Ganymede is larger than both Mercury and Pluto, and is close to the size of Mars by three-quarters.  It was first observed by Galileo Galilei on January 7 in 1610 and was named after the mythology of a young boy who was taken to Olympus by the god Jupiter while under the form of an eagle.  This young boy which was said to be extremely beautiful would become a servant to the gods on Olympus.

The satellite has three layers with a metallic iron at the core which generates a magnetic field similar to that on Earth.  Around the core is a mantel and a shell of rock mostly comprised of ice.  Back in 1996, it was discovered by the Hubble Telescope that a thin layered atmosphere composed of oxygen existed on the moon.

However, this oxygen is not enough to support life as it exists here on Earth.  This does not mean life may have not evolved in a manner that matched the conditions found on the moon.  There may be life; microbes or more complex lifeforms which developed based on the conditions available.  Rock masses were discovered in 2004 under the icy terrain of Ganymede. The existence of these rock formations indicate the strength of the ice as it holds the rocks near the surface of the satellite and does not allow them to sink into the ocean believed to exist under the ice.

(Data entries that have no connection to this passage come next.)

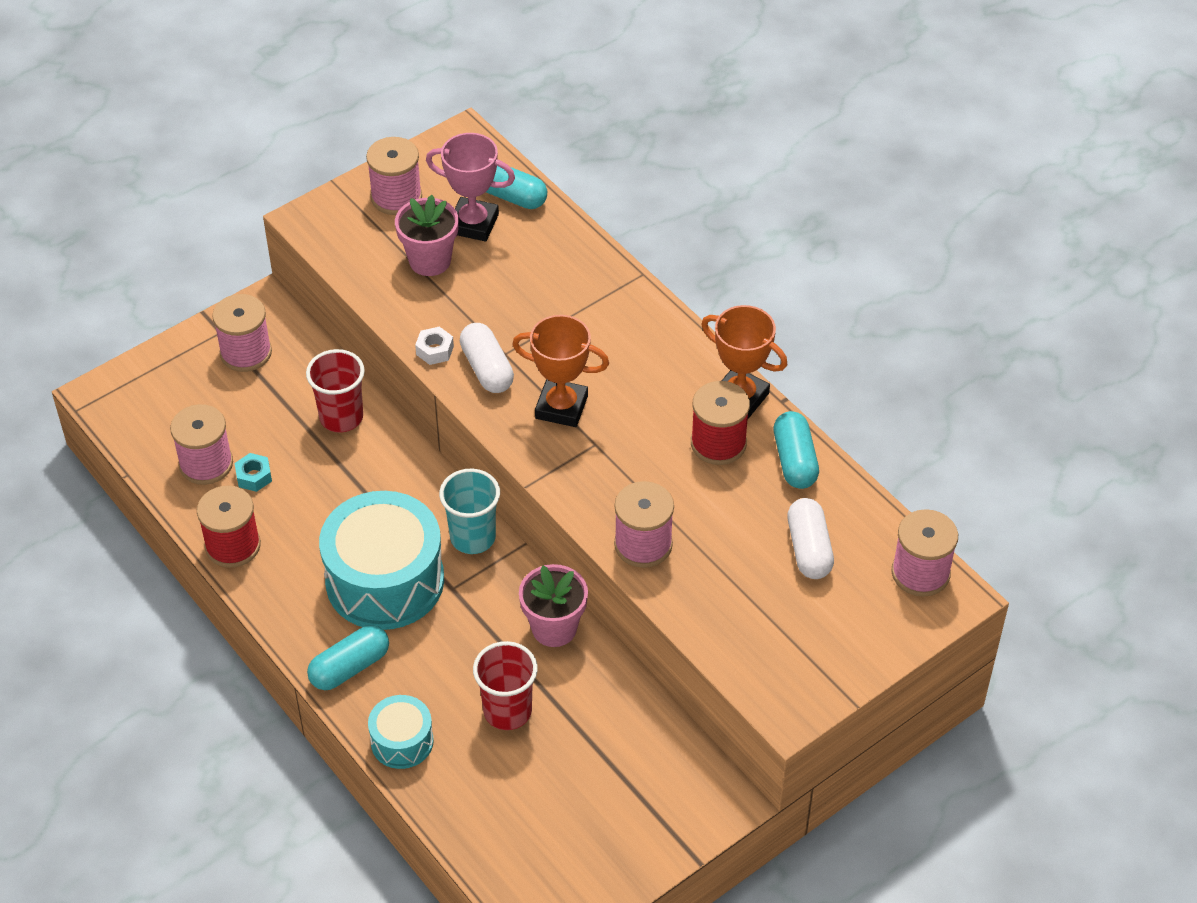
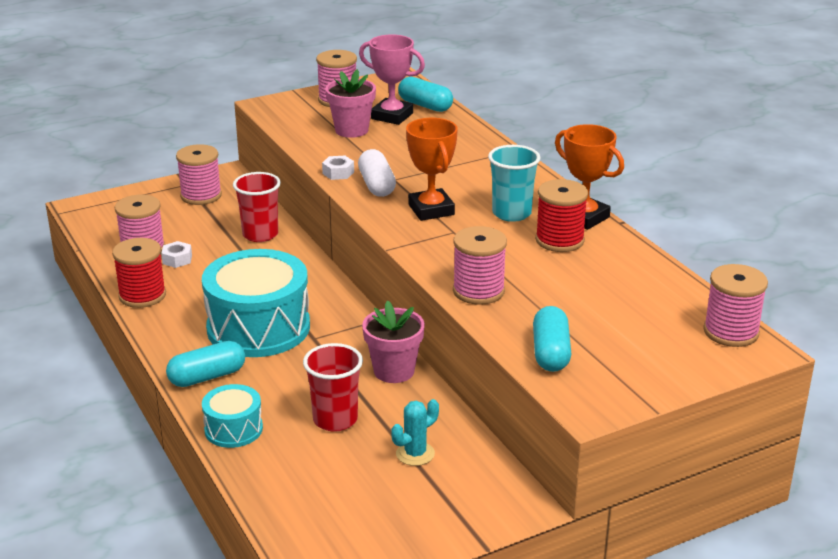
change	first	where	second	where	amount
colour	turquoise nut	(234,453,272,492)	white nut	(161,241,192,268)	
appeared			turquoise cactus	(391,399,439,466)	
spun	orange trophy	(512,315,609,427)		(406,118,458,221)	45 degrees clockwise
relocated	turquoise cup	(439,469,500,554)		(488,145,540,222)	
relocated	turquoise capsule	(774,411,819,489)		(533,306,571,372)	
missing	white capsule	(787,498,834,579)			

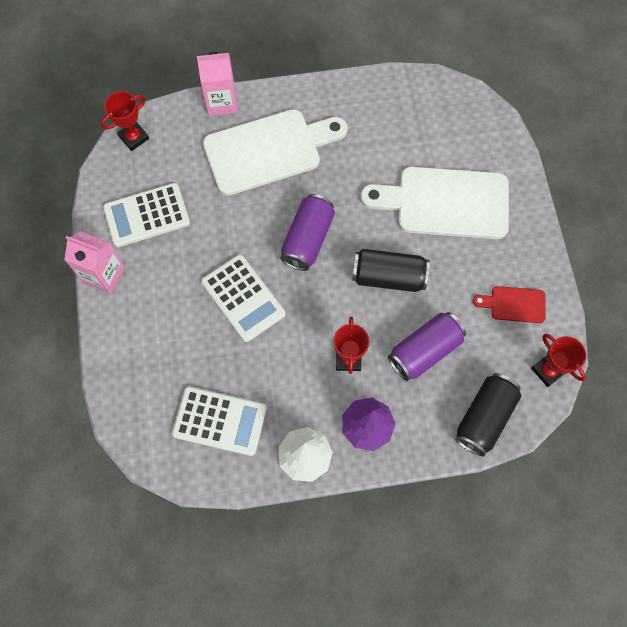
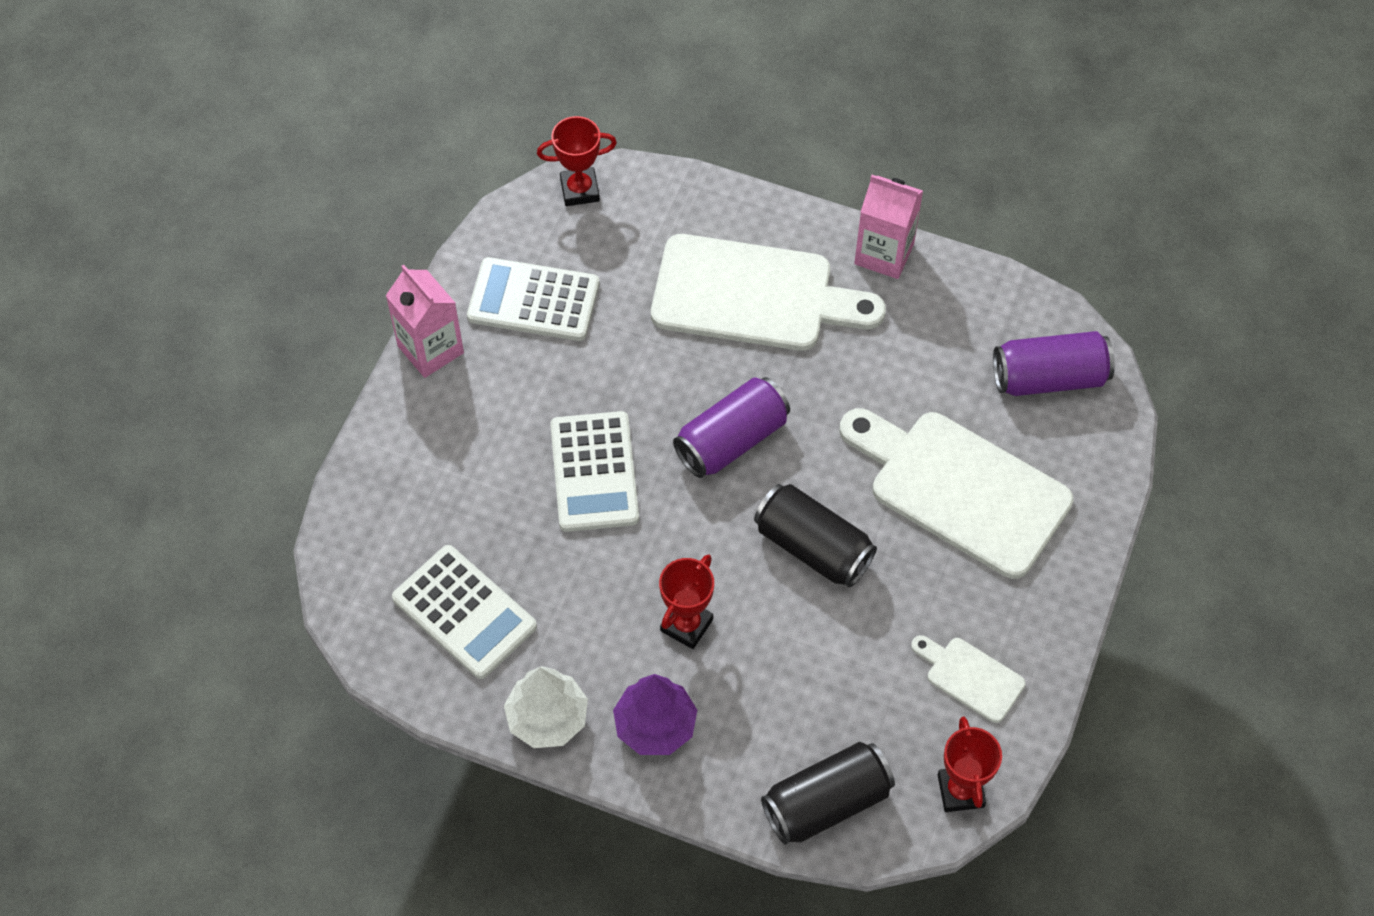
change	first	where	second	where	amount
relocated	pink carton	(197,52,238,116)		(854,175,923,279)	
colour	red cutting board	(473,286,545,323)	white cutting board	(911,635,1026,723)	
relocated	purple can	(388,312,466,381)		(993,331,1115,396)	

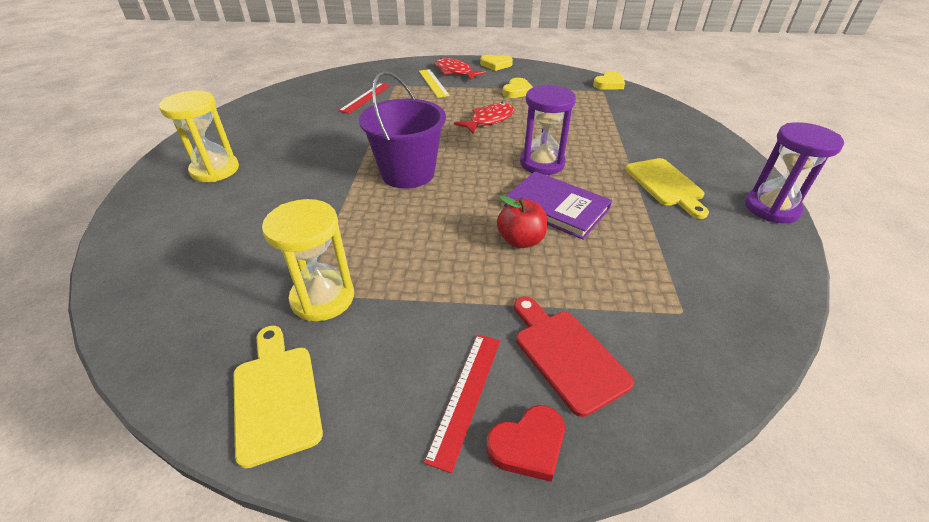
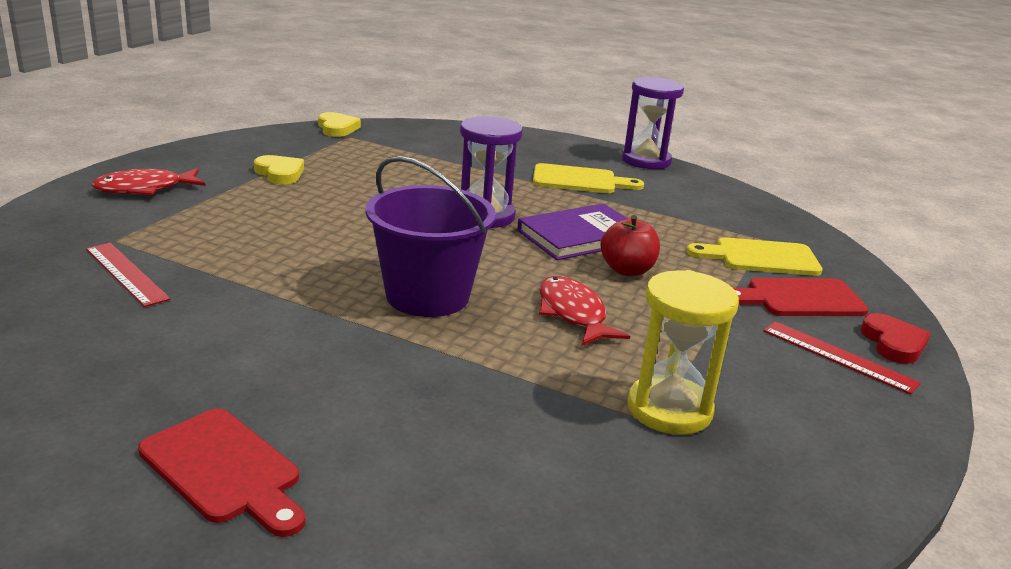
change	first	where	second	where	amount
exchanged	yellow hourglass	(159,91,239,182)	red cutting board	(138,408,305,537)	
relocated	red fish	(454,102,514,134)		(539,276,630,346)	
relocated	yellow cutting board	(233,326,323,468)		(687,237,823,276)	
missing	yellow ruler	(419,69,450,98)			
missing	yellow heart	(480,55,513,71)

What is interesting is that Ganymede’s magnetic field is intertwined with that of Jupiter’s.  This causes a peculiar motion of the aurorae generated by both bodies which seems to sway.  Since salt is conductive, then another magnetic field would be visible over the area containing it as an interaction of forces takes place. This is what was discovered by the University of Cologne, Germany.  The magnetic field on Jupiter creates another field on Ganymede showing the presence of saltwater since the fields are interacting with the salt. This is described as “magnetic friction.” The existence of this would hold back the swaying or rocking of the aurorae of both the moon and Jupiter. It is estimated that this saltwater ocean is about 65 miles across and about 10 times as deep as the oceans found on Earth  and is encrusted under 95 miles of ice.